猪圆环病毒2型河南分离株进化分析及ORF2基因的表达

根据GenBank中猪2型圆环病毒的核苷酸序列，设计两对引物，对来源于河南省不同地市的4株PCV2细胞培养物进行鉴定，并扩增出ORF2基因，克隆到pMD18－T载体上，获得重组质粒pMD18-T-ORF2，并对其进行测序，结果表明所克隆的ORF2基因与其它PCV2 ORF2基因核苷酸同源性在92.4%～99.6%之间，氨基酸同源性在90.6％～97.9％之间。同时采用PCR从重组质粒pMD18-T-ORF2中扩增出587bp的ORF2基因，克隆到表达载体pET-32a，成功构建了重组质粒pET-32a-ORF2，经诱导表达了ORF2基因编码的结构蛋白，表达的重组蛋白为融合蛋白，分子量为40kD，经Western-Blot检测，重组蛋白可被PCV2阳性血清识别。

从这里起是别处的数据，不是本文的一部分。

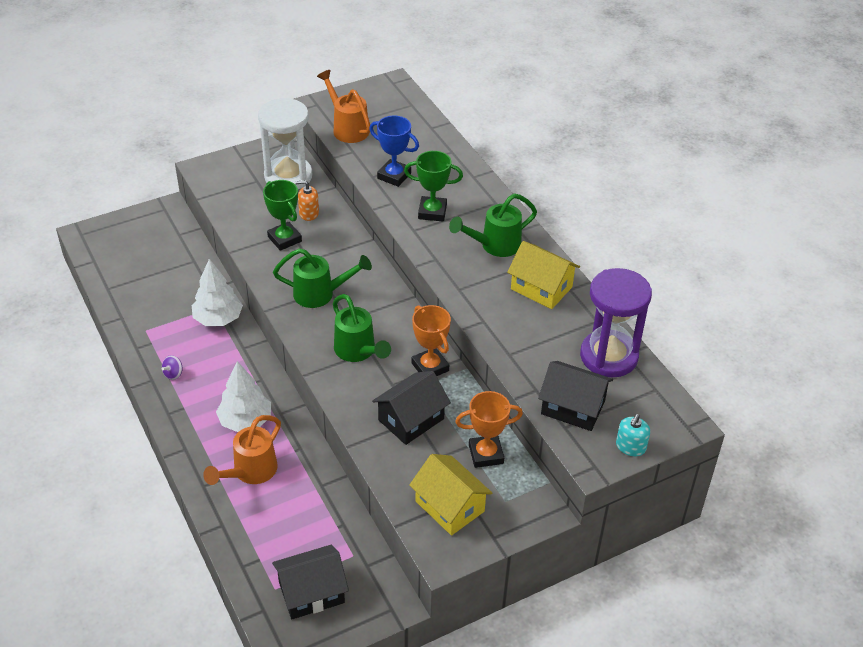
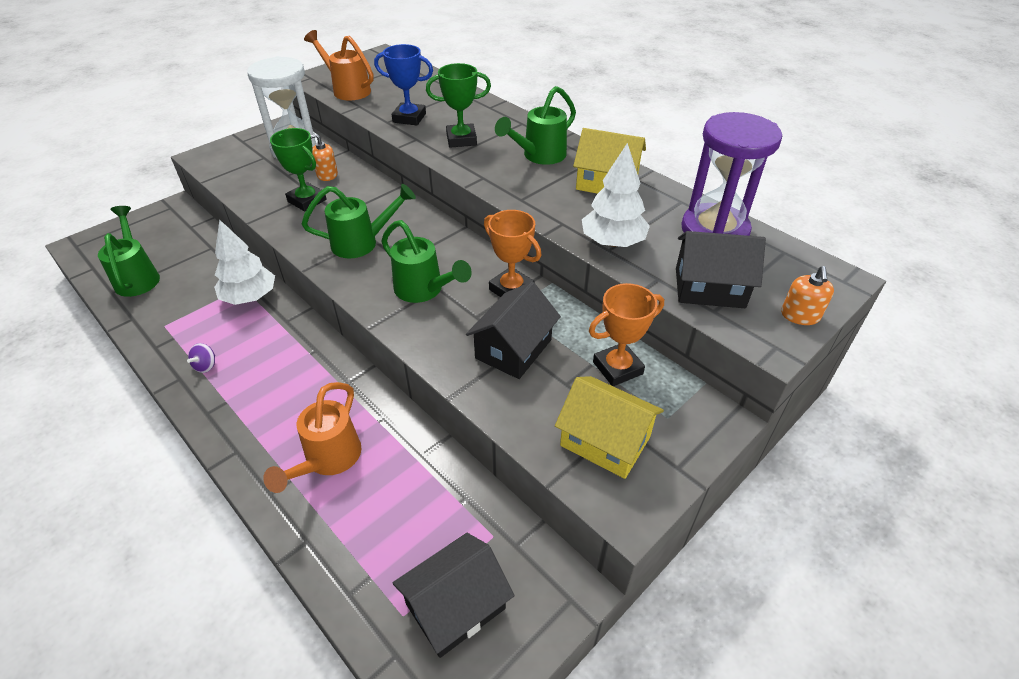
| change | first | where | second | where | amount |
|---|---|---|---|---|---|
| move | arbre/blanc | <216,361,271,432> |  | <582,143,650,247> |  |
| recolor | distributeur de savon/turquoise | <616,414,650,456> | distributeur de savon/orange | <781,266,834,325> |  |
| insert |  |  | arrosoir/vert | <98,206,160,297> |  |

Phylogenetic analysis of Porcine Circovirus 2 isolated from Henan Province and Expression of the ORF2 Gene

Two pairs of primers were designed according to the published ORF2 gene sequence of PCV2, and ORF2 genes was amplified from PCV2 strain isolated from Henan province .The PCR products was cloned into pMD18-T easy vector and the recombinant plasmids named pMD18- ORF2 were obtained. The sequence of the cloned PCR product was analyzed and compared with other PCV2 isolate in GenBank. The results indicated that the homology of their nucleotide sequence was 92.4% to 99.6% ,and ORF2 gene displayed 90.6％to 97.9％identity based on amino acids with other PCV2 strains. Meanwhile, a fragment of ORF2 gene with a size of 587bp was amplified by PCR from pMD18-T-ORF2 of PCV2 and cloned into pET-32a vector .The recombinant plasmid was successfully expressed in Escherichia Coli BL21 by induction of IPTG. The molecular weight of fused recombinant protein was 40KD by SDS-PAGE and could be recognized by antiserum against PCV2 by Western-Blot.